En las últimas páginas del libro se nos habla de las medidas más desesperadas por parte de los presos para reivindicarse frente a la mano del Estado que los oprime sin compasión. Nos cuenta cómo los presos se ponían de acuerdo en golpear durante la noche los barrotes produciendo un estruendo que no era escuchado más que por los funcionarios y por ellos mismos, ya que la cárcel estaba alejada de cualquier población. Y el libro se cierra con los presos iluminando la fachada ennegrecida de la prisión con antorchas de fabricación casera. Entonces el protagonista se pregunta si los pasajeros de los coches que circulan veloces por la autopista verán las antorchas, pero lo niega porque esta se encuentra a kilómetros de distancia. Y luego se cuestiona si los ocupantes de los aviones que sobrevuelan la cárcel llegarán a vislumbrarlas, pero se desmiente a sí mismo, ya que desde el cielo es difícil interpretar que las antorchas son una reivindicación carcelaria.

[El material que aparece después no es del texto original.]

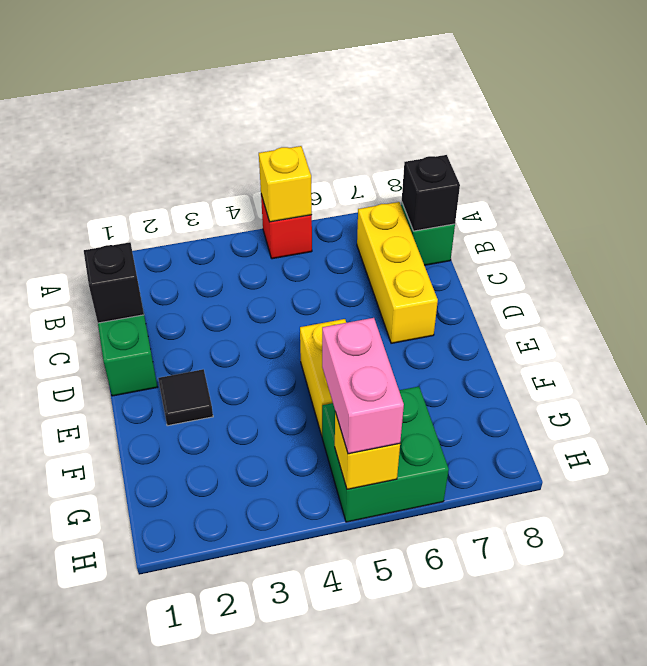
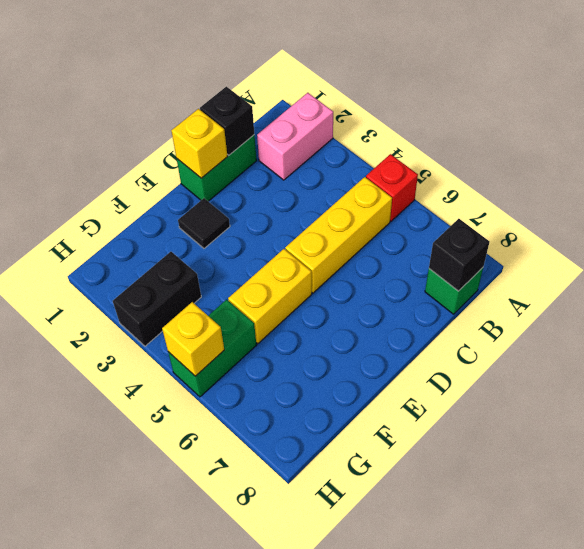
yellow brick A5 level 2 -> yellow brick D1 level 2
yellow brick B7:D7 level 1 -> yellow brick B5:D5 level 1
none -> black brick G3:H3 level 1
green brick G5:H6 level 1 -> green brick G5:H5 level 1
pink brick G5:H5 level 3 -> pink brick A2:B2 level 1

Uno de los puntos más interesantes de la novela es la importancia de la lucha sin esperar nada de ella. El protagonista recibe, en cierto momento, una carta que da cuenta de lo ocurrido en las calles tras su encarcelación: el miedo ha cambiado de bando, los patronos ya no temen rebeliones en las fábricas y van exhibiendo sus joyas. Mientras, los trabajadores olvidan que las cosas estuvieron a punto de cambiar y trabajan con la única idea de hacer dinero. Así se pregunta qué ha significado su lucha cuando la recompensa ha sido el dolor y la cárcel. Entonces su amigo, al que reencuentra entre rejas tras mucho tiempo, le dice que no les debe importar que todo haya terminado, sino el hecho de que actuaron de esa manera porque creían que era lo justo.
En este libro encontramos algo que es clave para el colectivo Traficantes de Sueños, responsables de la edición, y es la necesidad de salir de la mentalidad que reclama una recompensa inmediata para todo esfuerzo. Ellas como organización no reivindican ningún protagonismo cuando realmente tienen un papel muy interesante dentro del campo editorial y librero del país. Su fin es la política y se deben a la causa hasta tal punto que la visión empresarial resulta secundaria. Al igual que para el protagonista de Los invisibles, el compromiso político es antes una actitud vital frente a la injusticia social que una búsqueda de resultados. Aunque tal vez la realidad es la que obliga a reconocer que son necesarios cambios profundos para que el dinero deje de gobernarlo todo.
En definitiva, el título de Los invisibles se puede entender de diversas maneras: por un lado, esta novela habla de las acciones de unos luchadores que fueron borrados de la historia ya que acabaron presos de la heroína o de la locura, encarcelados, muertos, o peor, arrepentidos o reconvertidos en un engranaje más del sistema; por otro, porque fueron un colectivo que combatió por unos objetivos comunes quebrando la idea de que lo único importante en esta vida es el bienestar individual. Y encontramos un sentido que resulta desalentador, pero que tiene que servir para no agachar la cabeza: es el desinterés que se evidencia con las antorchas que nadie ve, el hecho de que las luchas obreras no surten efectos ante la ceguera de la mayoría social, desesperanzada por un mundo que parece alérgico a la solidaridad y la justicia.